> Exercise goal
An exact copy of every entry is needed, without any of the pictures.

**** Dataset content

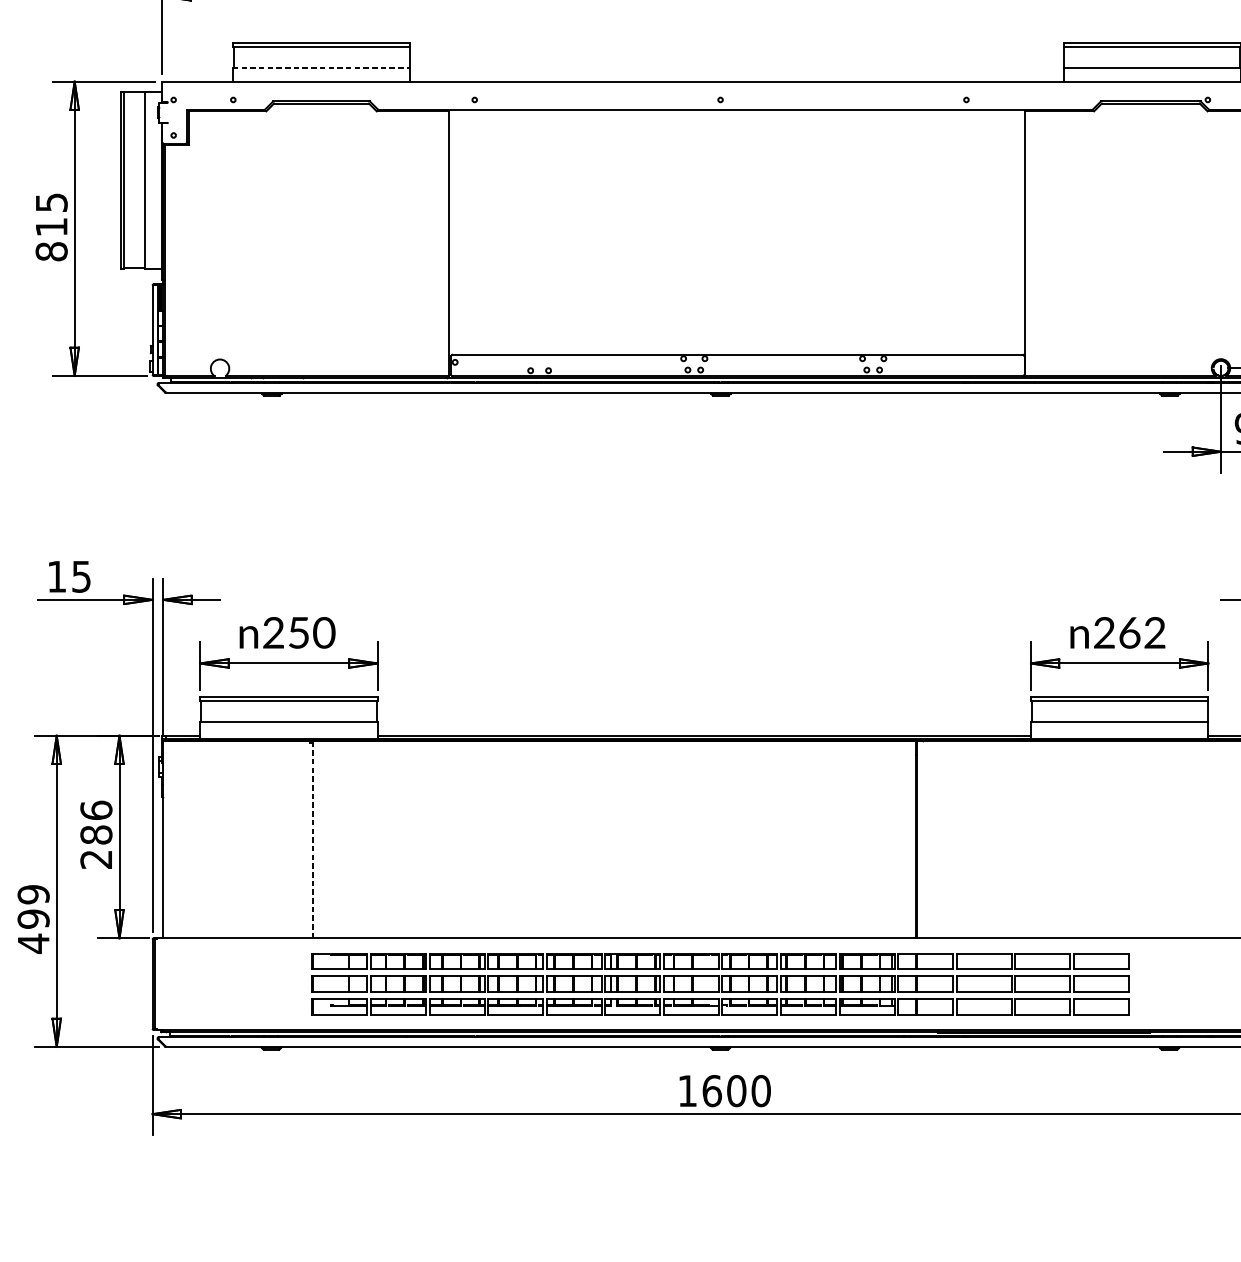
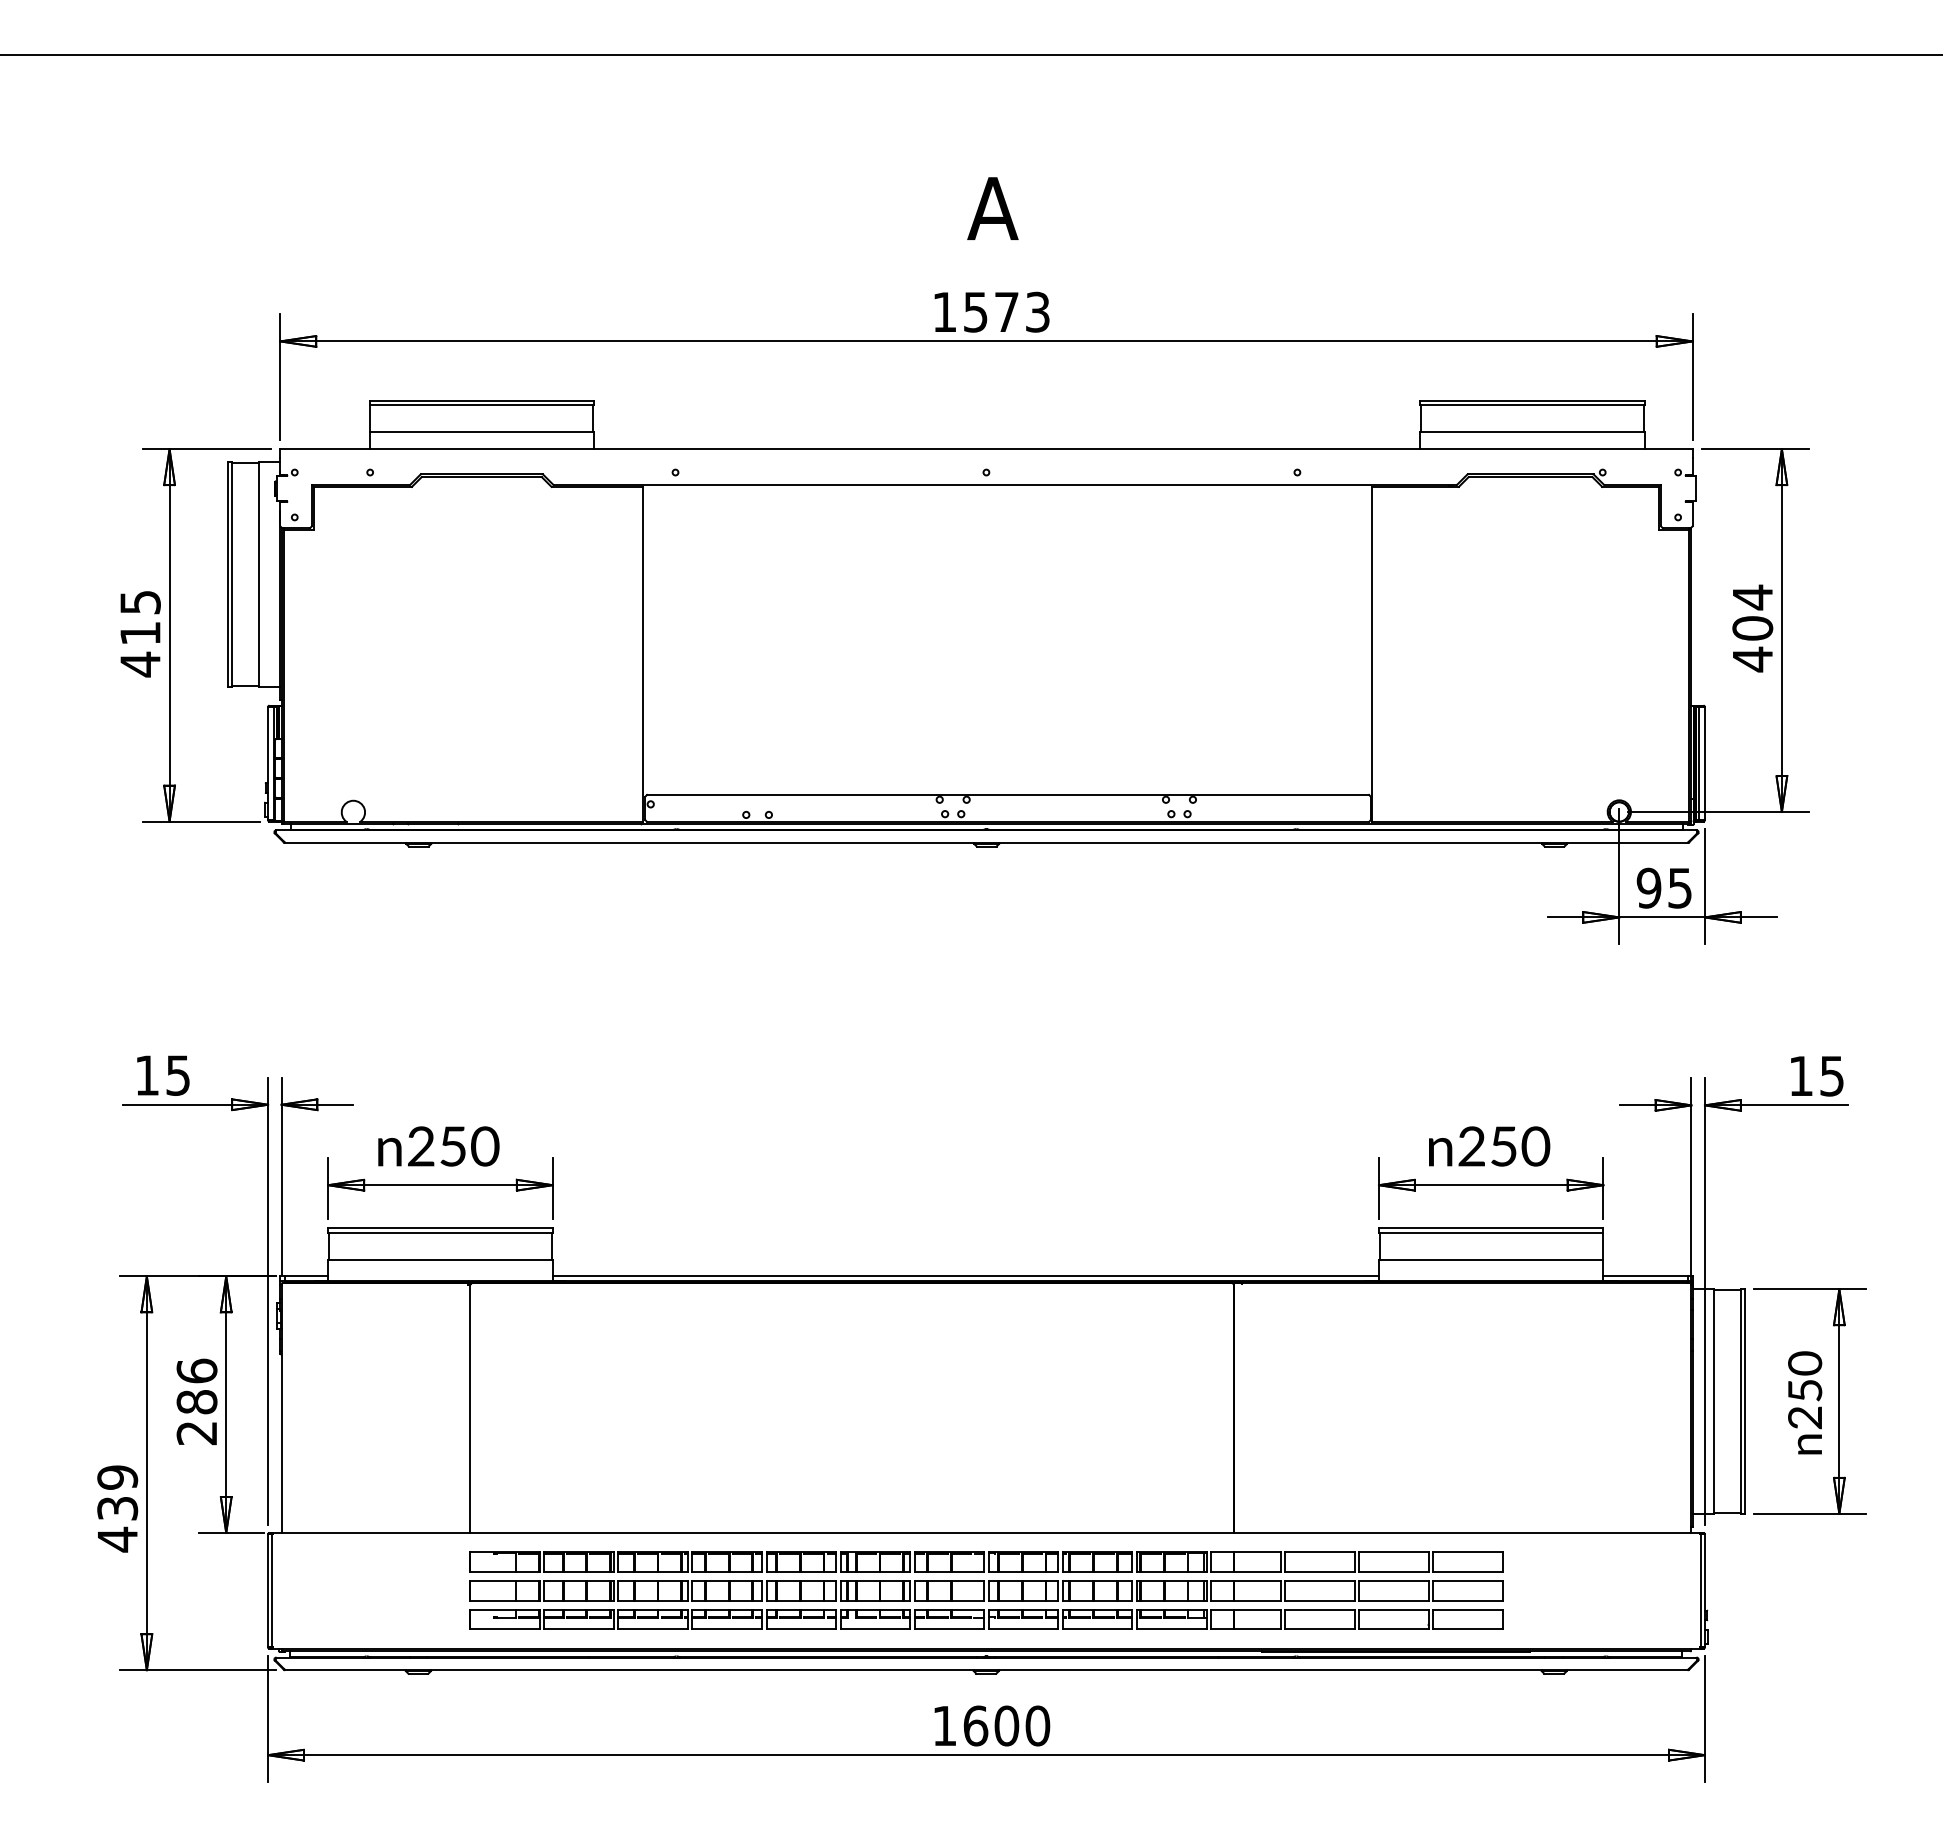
line: (322, 68) -> (482, 432), dashed -> solid
text: (51, 251) -> (140, 664), 815 -> 415
text: (1142, 632) -> (1520, 1146), 262 -> 250
line: (312, 840) -> (470, 1409), dashed -> solid
text: (33, 919) -> (117, 1508), 499 -> 439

********

> Task response
line: (322, 68) -> (482, 432), dashed -> solid
text: (51, 251) -> (140, 664), 815 -> 415
text: (1142, 632) -> (1520, 1146), 262 -> 250
line: (312, 840) -> (470, 1409), dashed -> solid
text: (33, 919) -> (117, 1508), 499 -> 439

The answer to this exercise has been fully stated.